Gezondheid is een vaardigheid, dit doe je niet altijd bewust. Als het met een patiënt niet gezond is
kan een fysiotherapeut helpen om deze vaardigheid weer onder de knie te krijgen.
Het systeem is adaptief, het kan zich goed aanpassen aan andere omstandigheden, maar ook lerend
en voorspellend.
Een fysiotherapeut benadert iets biopsychosociaal (holistisch), het gaat om de hele persoon en niet
om de aandoening alleen.
Interstitiele ruimte= ruimte tussen cellen, plasma en lichaamswater.
Homeostase= vermogen van een organisme om het milieu constant te houden.

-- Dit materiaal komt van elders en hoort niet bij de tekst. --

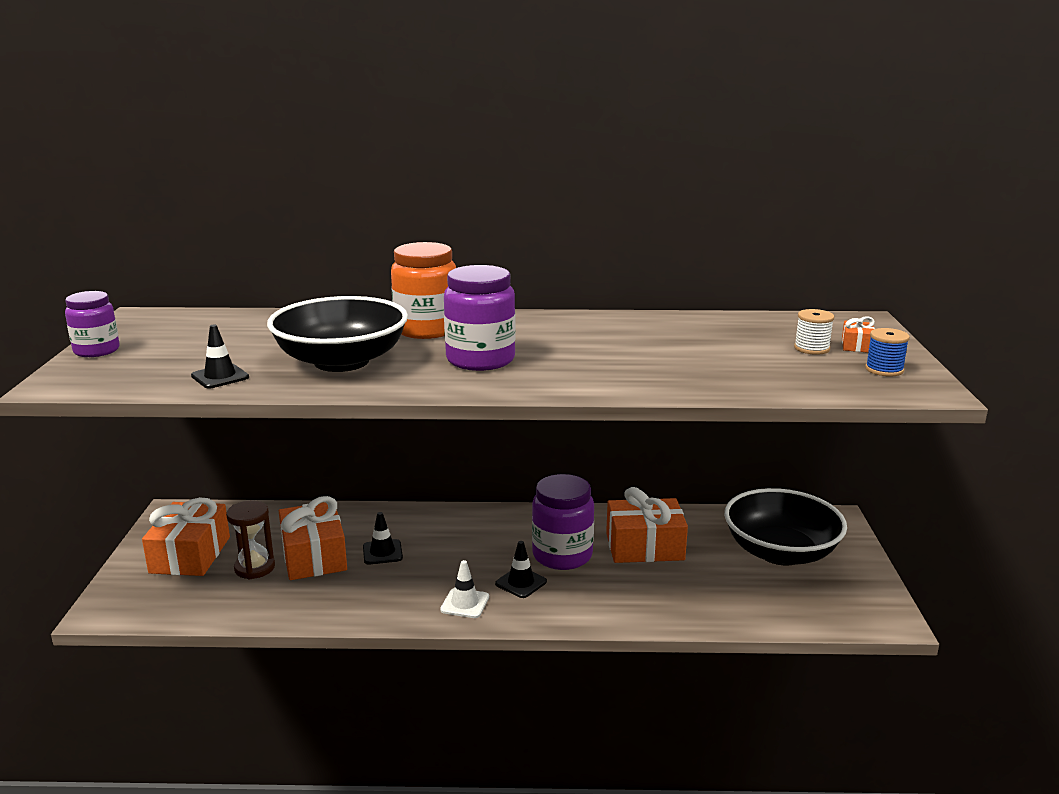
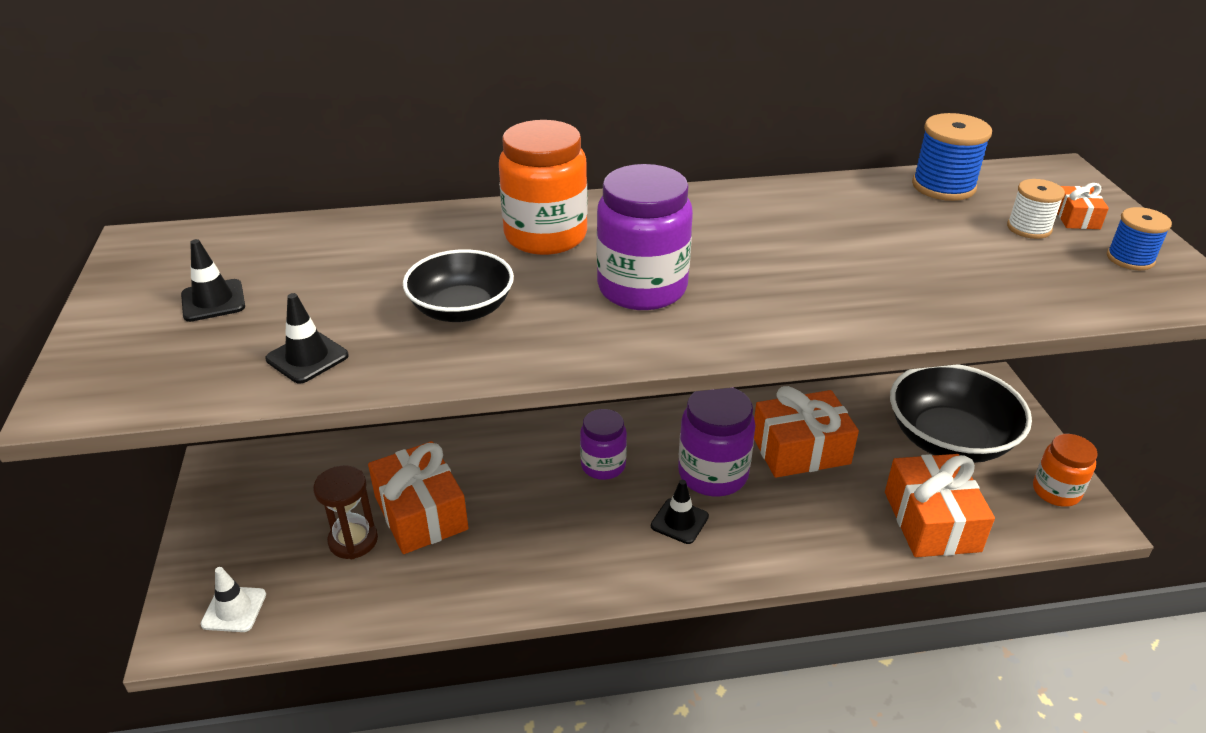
camera: 10 degrees left, 15 degrees up
(97, 351) = (107, 321): purple jar -> purple jar (603, 465)
(190, 555) = (264, 530): orange gift -> orange gift (931, 521)
(341, 361) = (461, 309): black bowl -> black bowl, size x0.59
(382, 552) = (502, 496): black traffic cone -> black traffic cone (213, 301)
(465, 603) = (625, 561): white traffic cone -> white traffic cone (234, 609)
(758, 322) = (943, 186): none -> blue spool
(863, 596) = (1056, 491): none -> orange jar

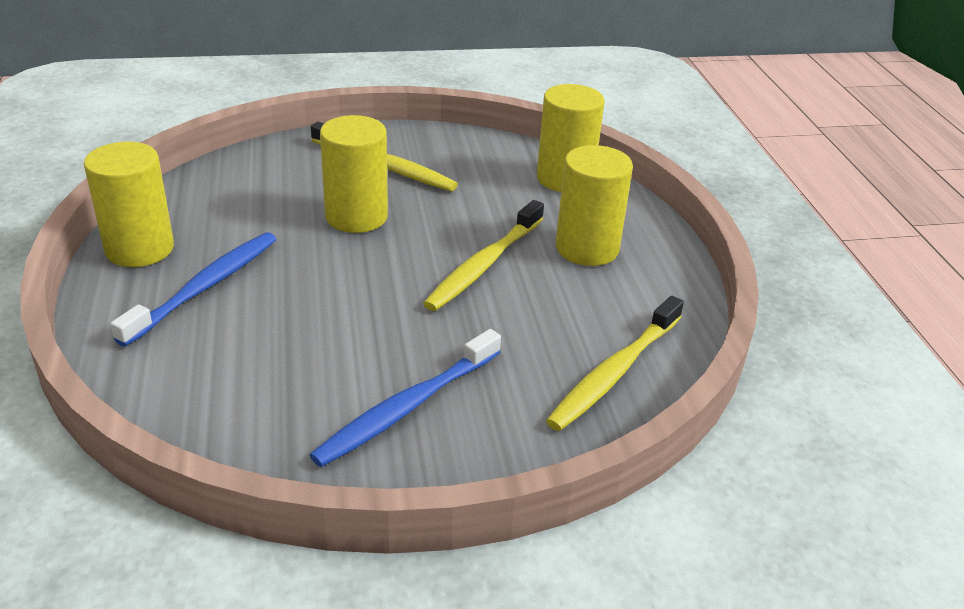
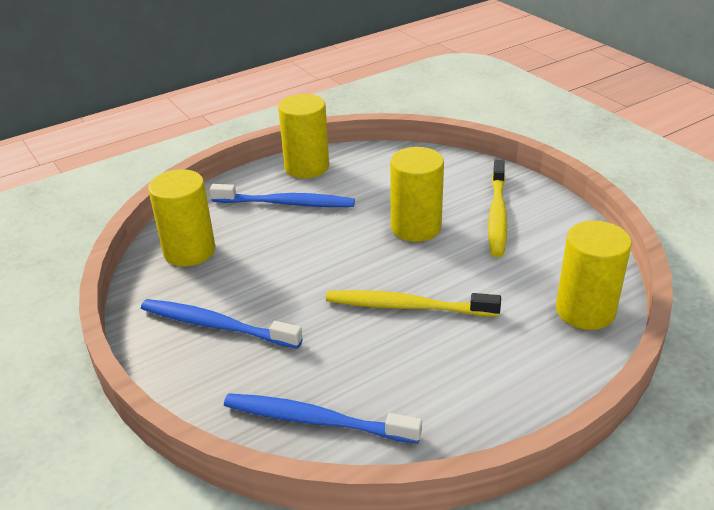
camera: 70 degrees right, 0 degrees up
(587, 248) = (482, 356): yellow cylinder -> yellow cylinder (189, 251)
(614, 372) = (316, 420): yellow toothbrush -> blue toothbrush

Diffusie= beweging van deeltjes, verplaatsing
Adaptief vermogen= herstellen
Carriër= een drager
Organel is niet levend
Mdbb= biopyschosociaal model
Lipofiel lost in water op
Atrofie= inactiviteit
Belemmeringen voor adaptief vermogen zijn:
- Dispositie weefsel, ligt te ver uit elkaar
- Doorbloeding slecht, obstructie circulatie
- Te vroeg te veel belasten
Waar begint het probleem?
Opbouw van de mens (groot naar klein):
- Organisme (mens in omgeving)
- Orgaansystemen
- Organen
- Weefsels
, - Cellen
- Organellen
- Moleculen
Als er een probleem zit op het niveau van bijvoorbeeld het weefsel, betekent het niet meteen dat er
een probleem is in het gezondheidsniveau van de gehele persoon. Denk in oplossingen.
Inleiding fysiologie:
- systeemtheoretische benadering
- evolutionaire/ecologische benadering
- cel, celorganellen
- diffusie, osmose
- celmembranen, oliewaterverdelingscoëfficiënt
- ondersteunde diffusie
werking van cellen en celorganellen globaal weten is voldoende.

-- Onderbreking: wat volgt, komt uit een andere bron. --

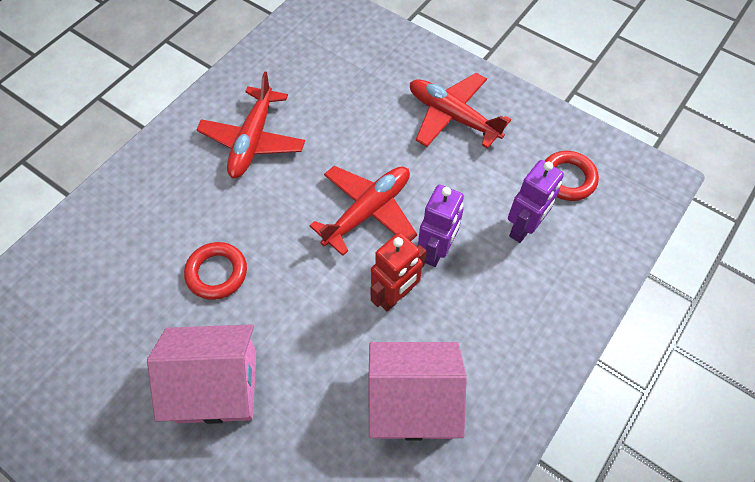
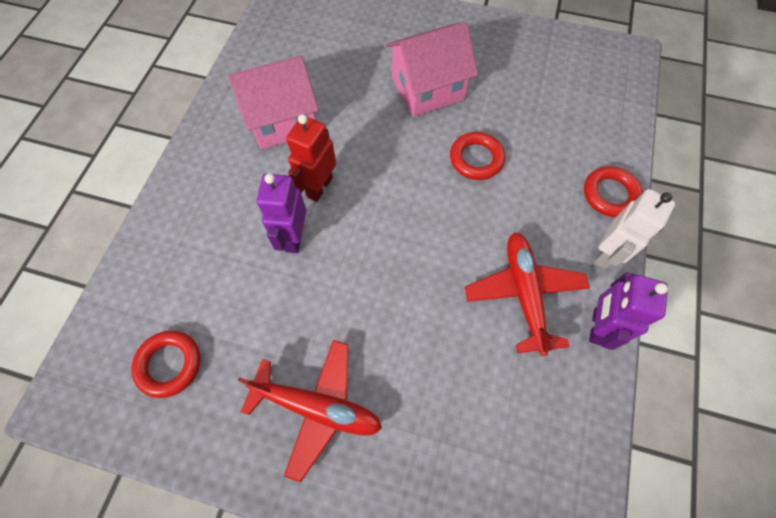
camera: 160 degrees right, 5 degrees up
(115, 194) = (610, 194): none -> red ring
(162, 148) = (606, 253): none -> white robot
(368, 211) = (371, 255): red plane -> none
(523, 228) = (213, 288): purple robot -> purple robot (597, 327)

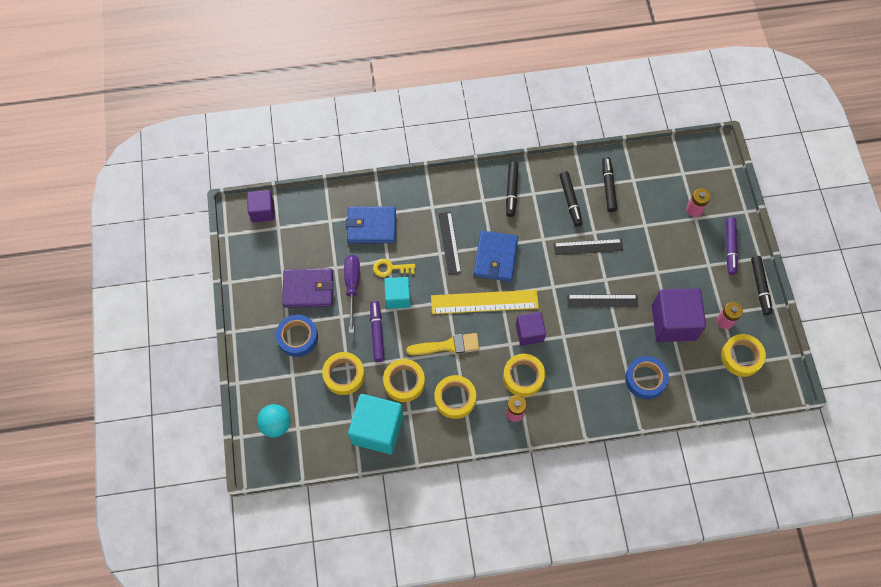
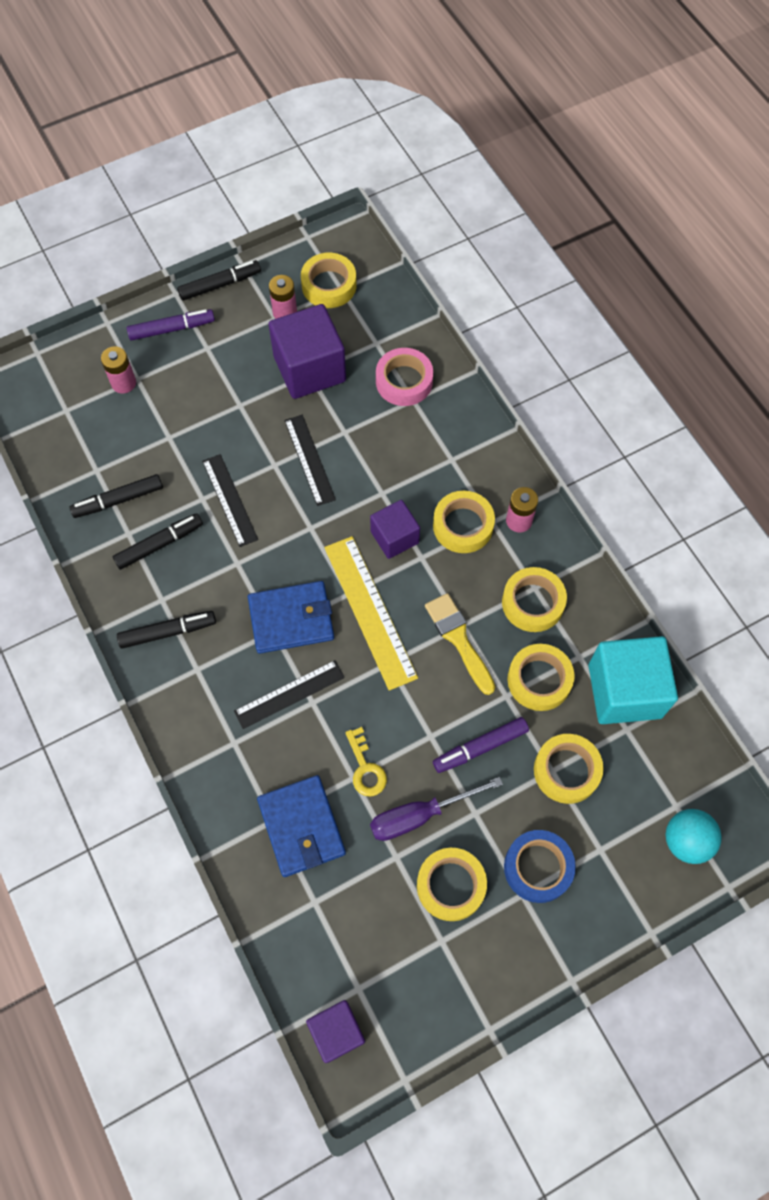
camera: 110 degrees left, 0 degrees up
(308, 289) = (451, 885): purple wallet -> yellow tape
(398, 297) = (410, 738): turquoise cube -> none
(645, 379) = (404, 381): blue tape -> pink tape

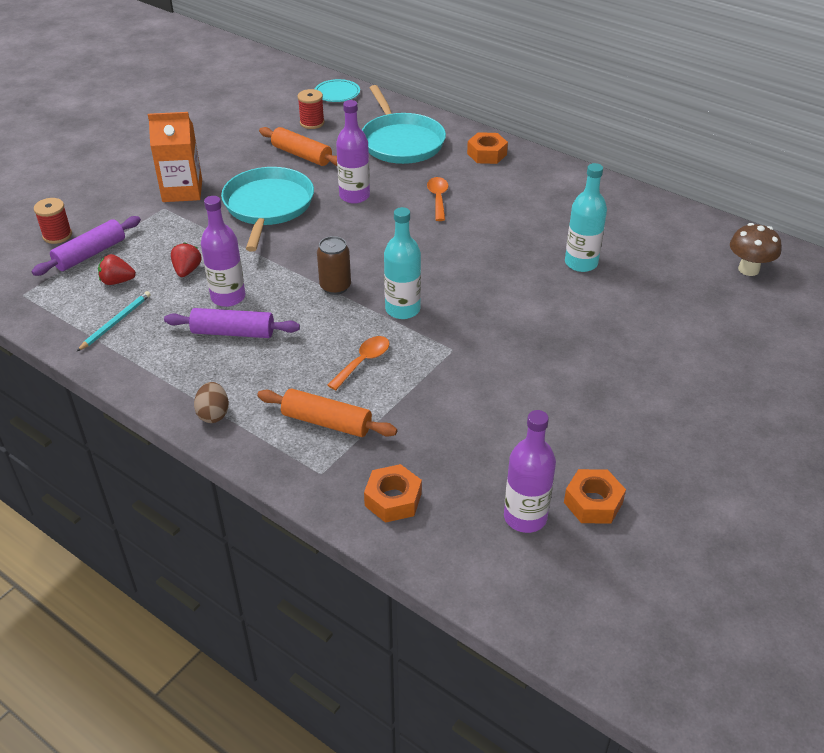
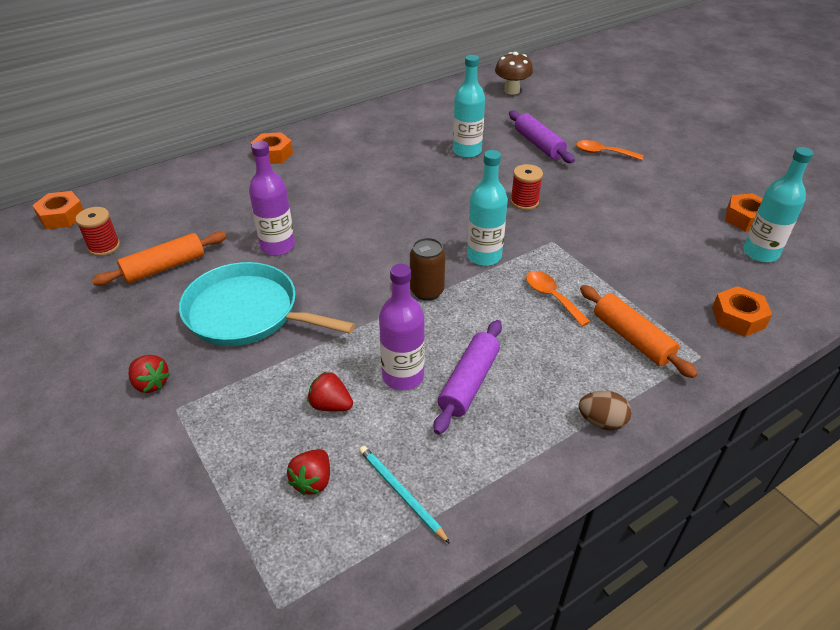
camera: 70 degrees left, 0 degrees up
(57, 235) = (152, 545): red spool -> red spool (524, 202)
(90, 254) = (229, 506): purple rolling pin -> purple rolling pin (538, 144)
(182, 191) = (151, 383): orange carton -> red strawberry
(327, 422) = (632, 338): orange rolling pin -> orange rolling pin turned 75 degrees counterclockwise
(337, 94) = (62, 216): turquoise plate -> orange nut
(401, 142) = (205, 196): turquoise pan -> none
(438, 198) = (322, 197): orange spoon -> orange spoon (603, 153)
(525, 517) = (760, 253): purple bottle -> turquoise bottle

mitotische cellen → bedekkend weefsel → delend weefsel
postmitotische cellen → zenuwweefsel en spierweefsel → delingsfase voorbij
recurrent mitotische cellen → bindweefsel → deelt alleen als het nodig is
Bindweefsel
Cellen:
fibrocyten, fibroblasten (verantwoordelijk voor de productie van matrix, grondsubstantie en vezels)
histiocyten (macrofagen)
plasmacellen (productie van antilichamen)
mestcellen (lokale regulatoren zoals histamine, heparine)
vetcellen (energieopslag, lypolyse, FFA, glycerol)
extracellulaire matrix:
- amorfe grondsubstantie:
- proteoglycanen (glycosaminoglycanen verbonden aan eiwitketens) en glycoproteïnen
(structureel bijv. fibronectine)
GAG’s
- hyaluronzuur, eiwitzijketen, met daarop zijtakken van chondroïtinesulfaat,
heparaansulfaat, kerataansulfaat)
halfwaardetijd 1,9 - 9,2 dagen
- Vezels:
- Collageen, niet elastisch, grote trekvastheid
- Elastine, erg elastisch
In de triple-helix liggen de procollagene moleculen op een rijtje zodat ze waterstofbruggen kunnen
vormen. Door deze elektrovalente bindingen blijven ze beter op elkaar zitten en kunnen er crosslinks
ontstaan, dit zorgt ervoor dat de collagene vezels slecht uitrekbaar zijn.